Завершили формирование русской классики педагоги гимназий, учитывавшие опять же оценки Белинского, А. Григорьева и других ведущих критиков. В конце 1850 – начале 1860-х гг. быстро росло число гимназий, появились педагогические журналы, проводились учительские съезды. Стало формироваться самосознание педагогов как специфической корпорации, ответственной за просвещение и воспитание молодого поколения64. При этом преподаванию русской литературы уделялось большое внимание как средству гуманизировать обучение. После периода разброда и разнообразия подходов в преподавании литературы Министерство народного просвещения в 1860-х гг. стало унифицировать преподаваемые курсы. Учителя русского языка и литературы, стремясь поднять престиж преподаваемой ими дисциплины и тем самым свой престиж, всячески подчеркивали в печати значимость изучения литературы. Этот предмет трактовался как средство умственного, эстетического и нравственного воспитания65.

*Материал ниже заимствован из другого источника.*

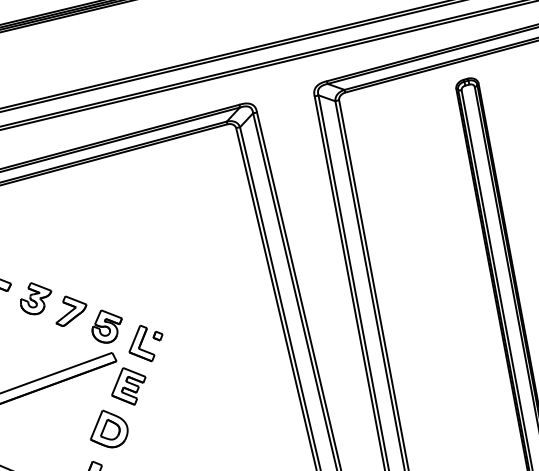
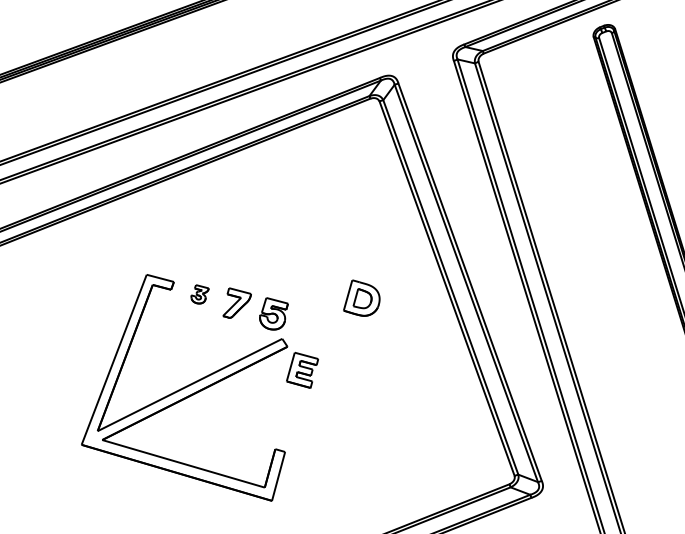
part: (35, 299) -> (199, 294), size x0.6
part: (145, 343) -> (314, 325), removed
part: (109, 428) -> (361, 297), moved

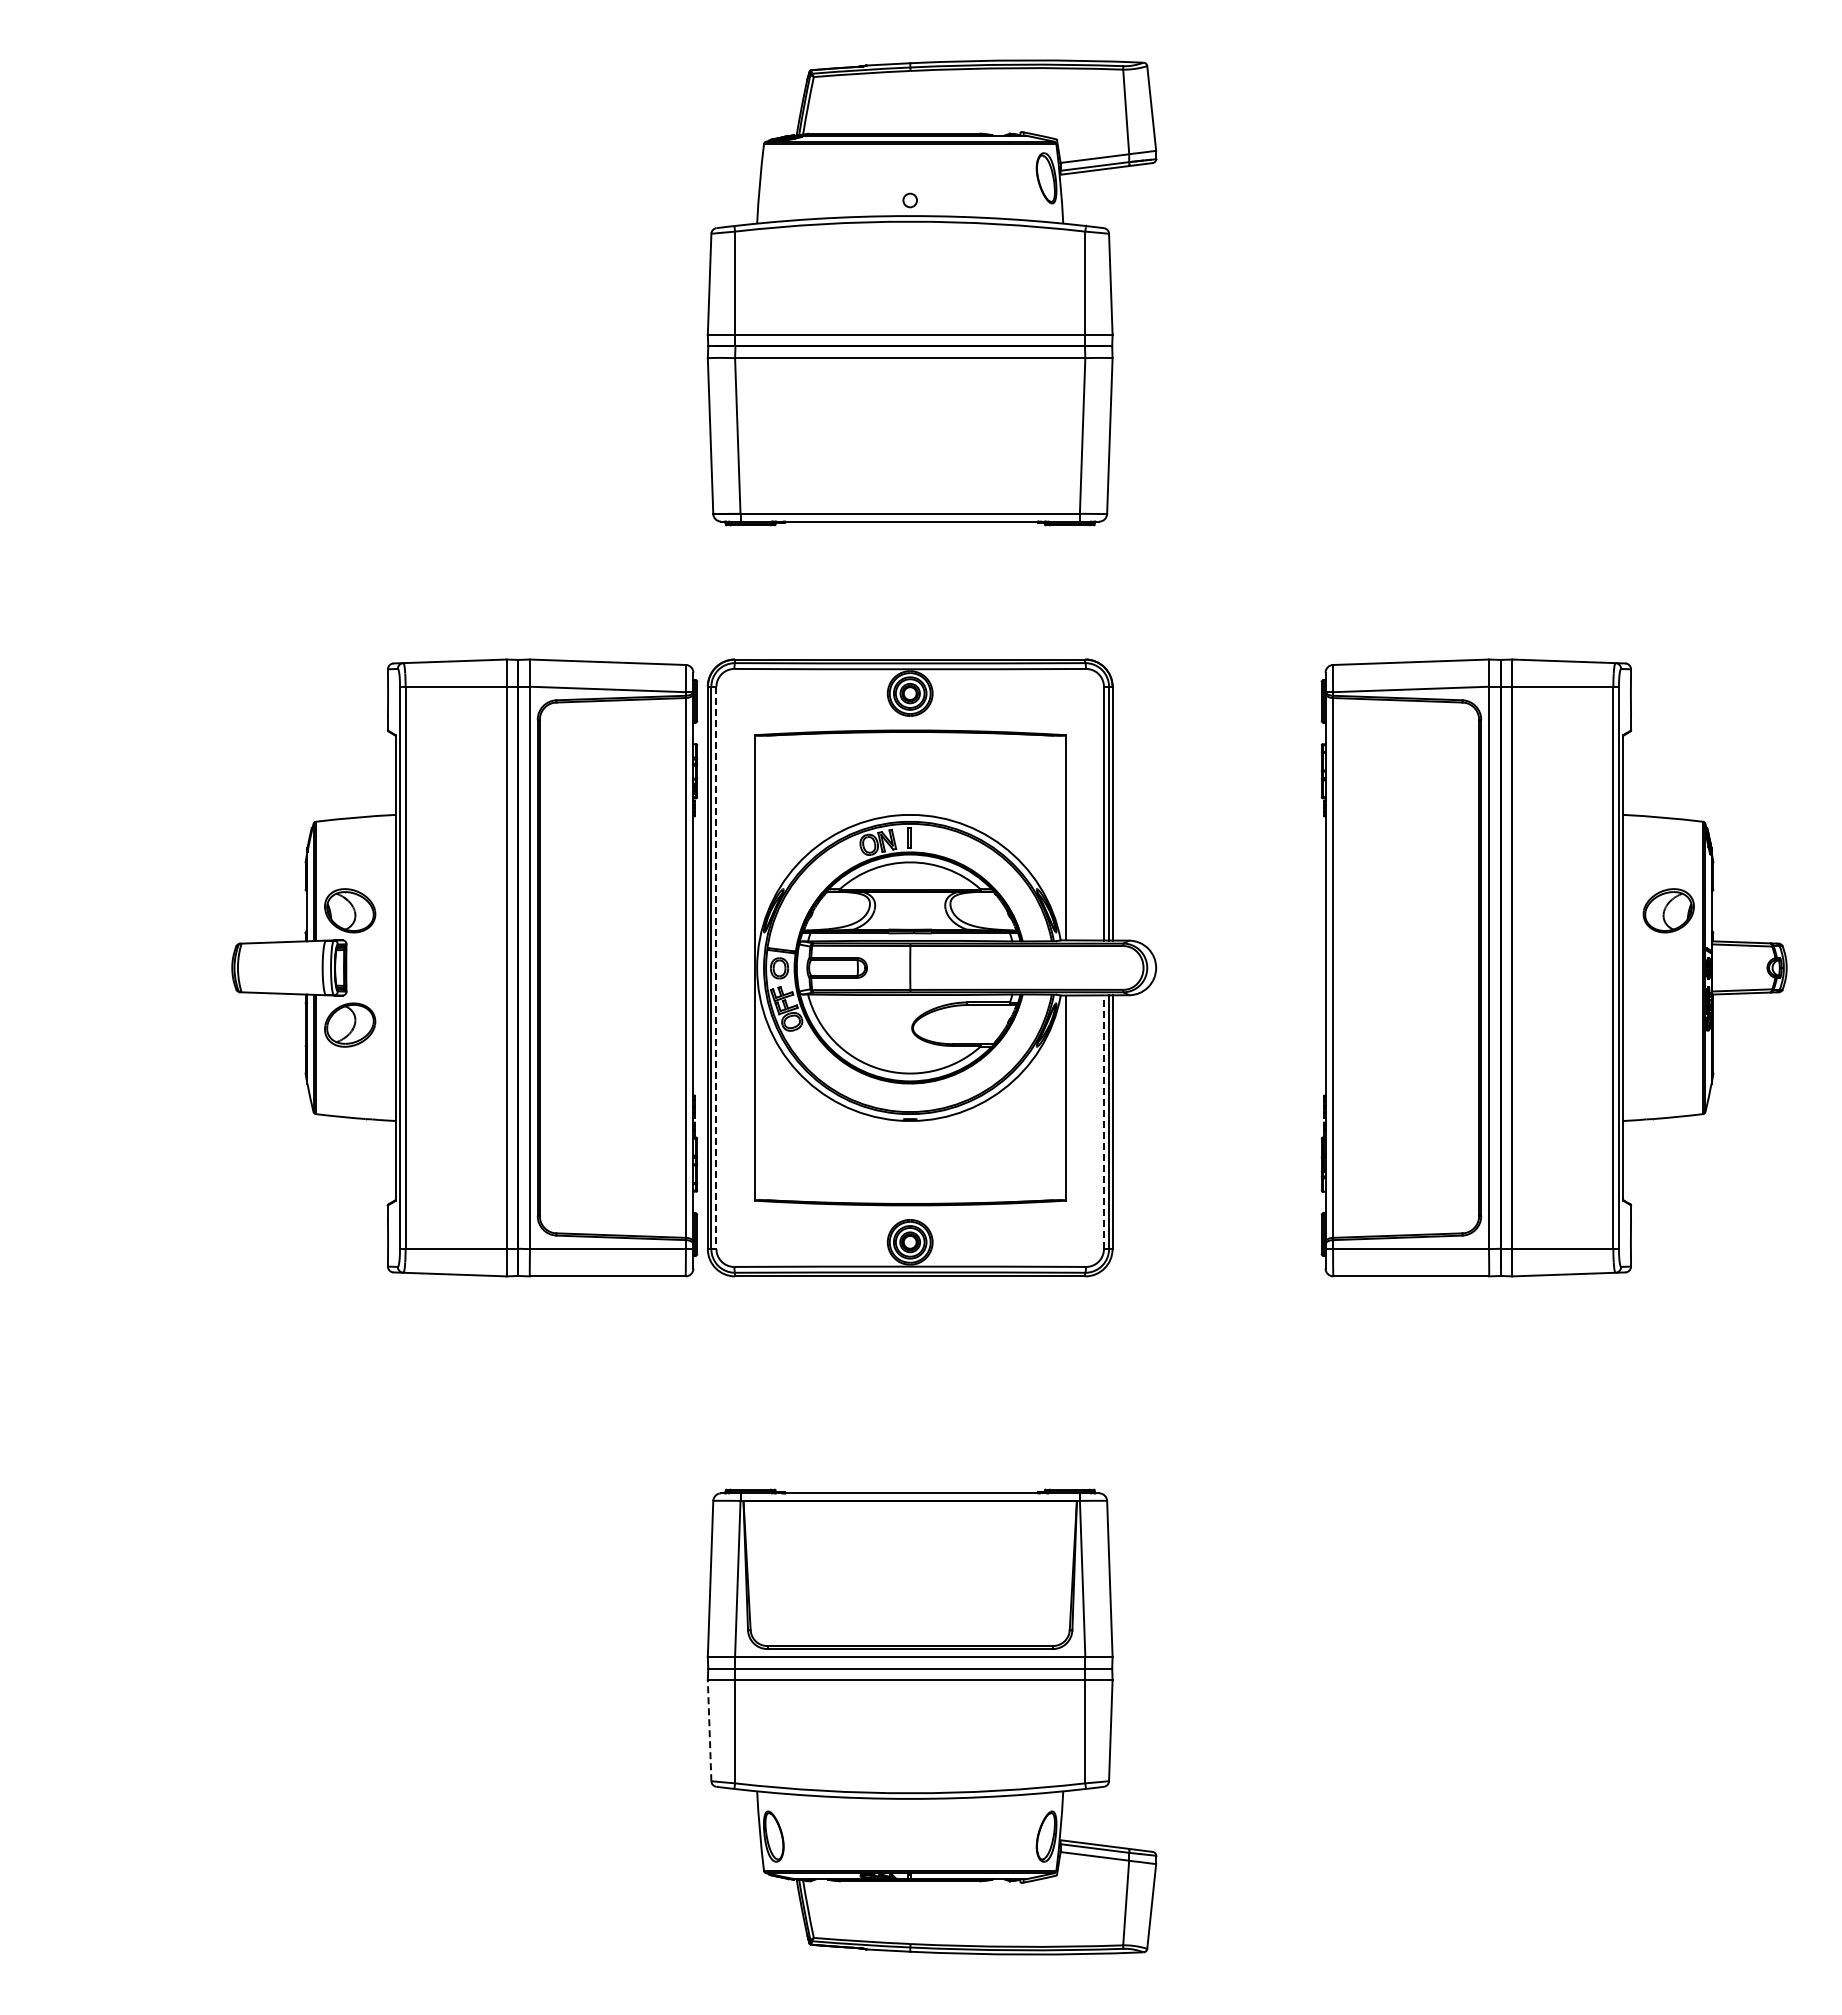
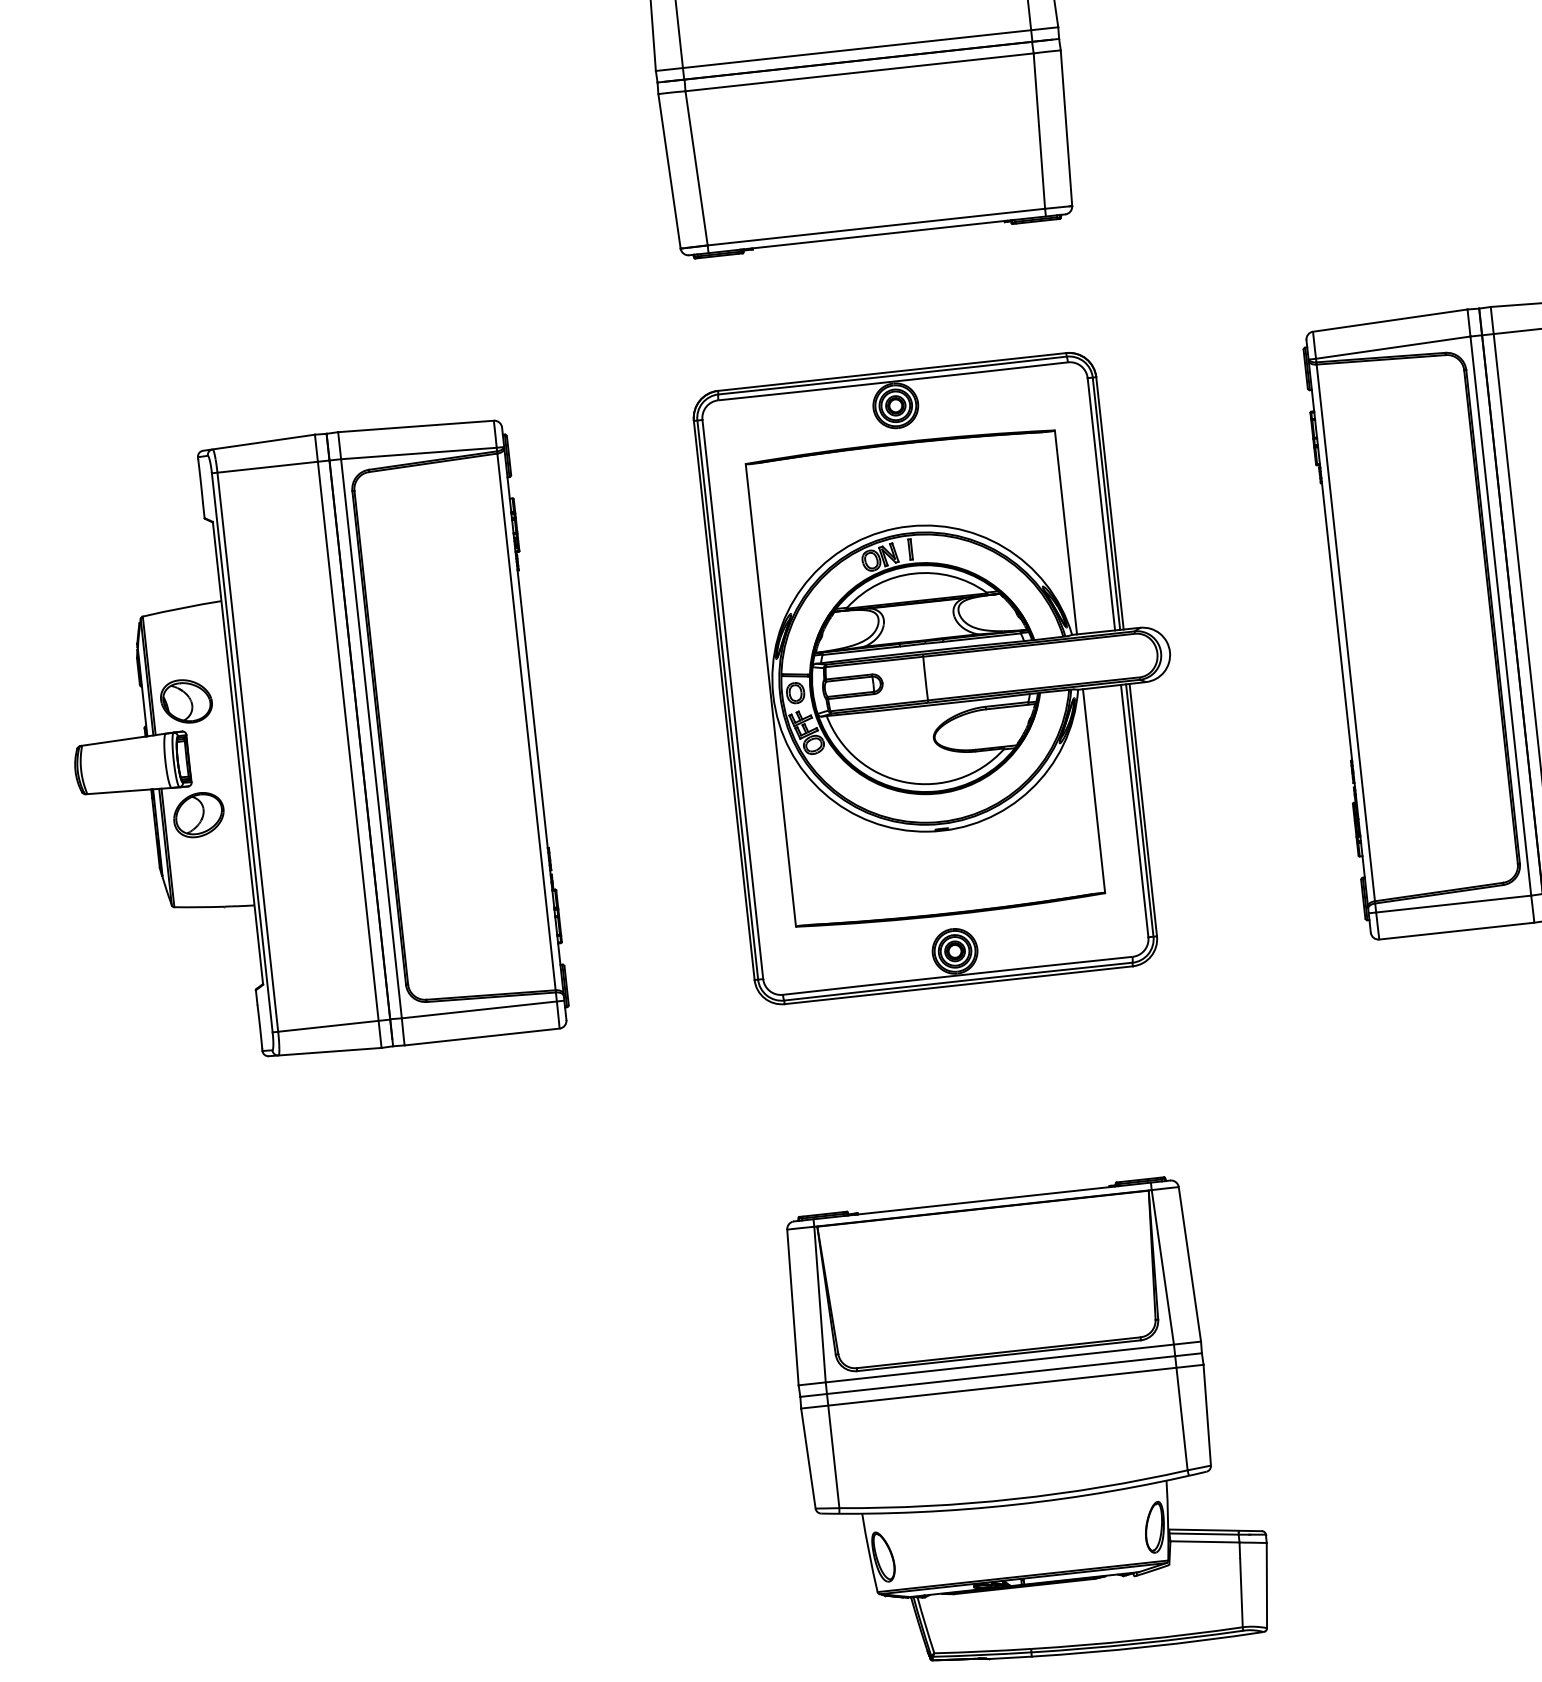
part: (464, 967) -> (306, 745), moved
line: (716, 968) -> (732, 700), dashed -> solid
line: (1103, 1122) -> (1134, 811), dashed -> solid
line: (709, 1730) -> (808, 1458), dashed -> solid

В 1871 г. министр народного просвещения Д. А. Толстой провел реформу среднего школьного образования, которая заключалась во введении нового типа классических гимназий, где на первый план вышло преподавание латинского и древнегреческого языков, которым уделялось существенно больше времени, чем изучению русского языка и литературы, и было исключено преподавание естествознания. Но при этом была введена стандартизованная программа преподавания русской литературы по образцу университетского курса ее истории, что поднимало статус дисциплины, приравнивая ее к математике, истории и географии (раньше она рассматривалась как средство изучения языка и обучения умению излагать на письме свои мысли)66. Проанализировав программы русских классических гимназий до и после толстовской реформы, А. Вдовин показал, что время, уделяемое на преподавание русских языка и литературы, сокращено не было, а усиление внимания к фольклору и древнерусской литературе способствовало «удревнению» русской классики, что повышало ее авторитет. Вдовин даже приходит к выводу, что, «несмотря на свою репутацию консерватизма и пренебрежения потребностями русского общества, “толстовский классицизм” сыграл решающую роль в повышении статуса русской литературы и продвижении вполне современной политики национальной мобилизации через школьное образование»67. При частичной справедливости этого тезиса, он, на наш взгляд, преувеличивает значение официальных механизмов. Не меньшее, а, может быть, и большее значение для укрепления позиций классики имела «просветительская» (т. е. пропагандистски-идеологическая, навязывающая «народу» свои культурные стандарты) деятельность русской интеллигенции (в том числе и той ее части, которая противостояла не только реформам Д. Толстого, но и всей правительственной политике).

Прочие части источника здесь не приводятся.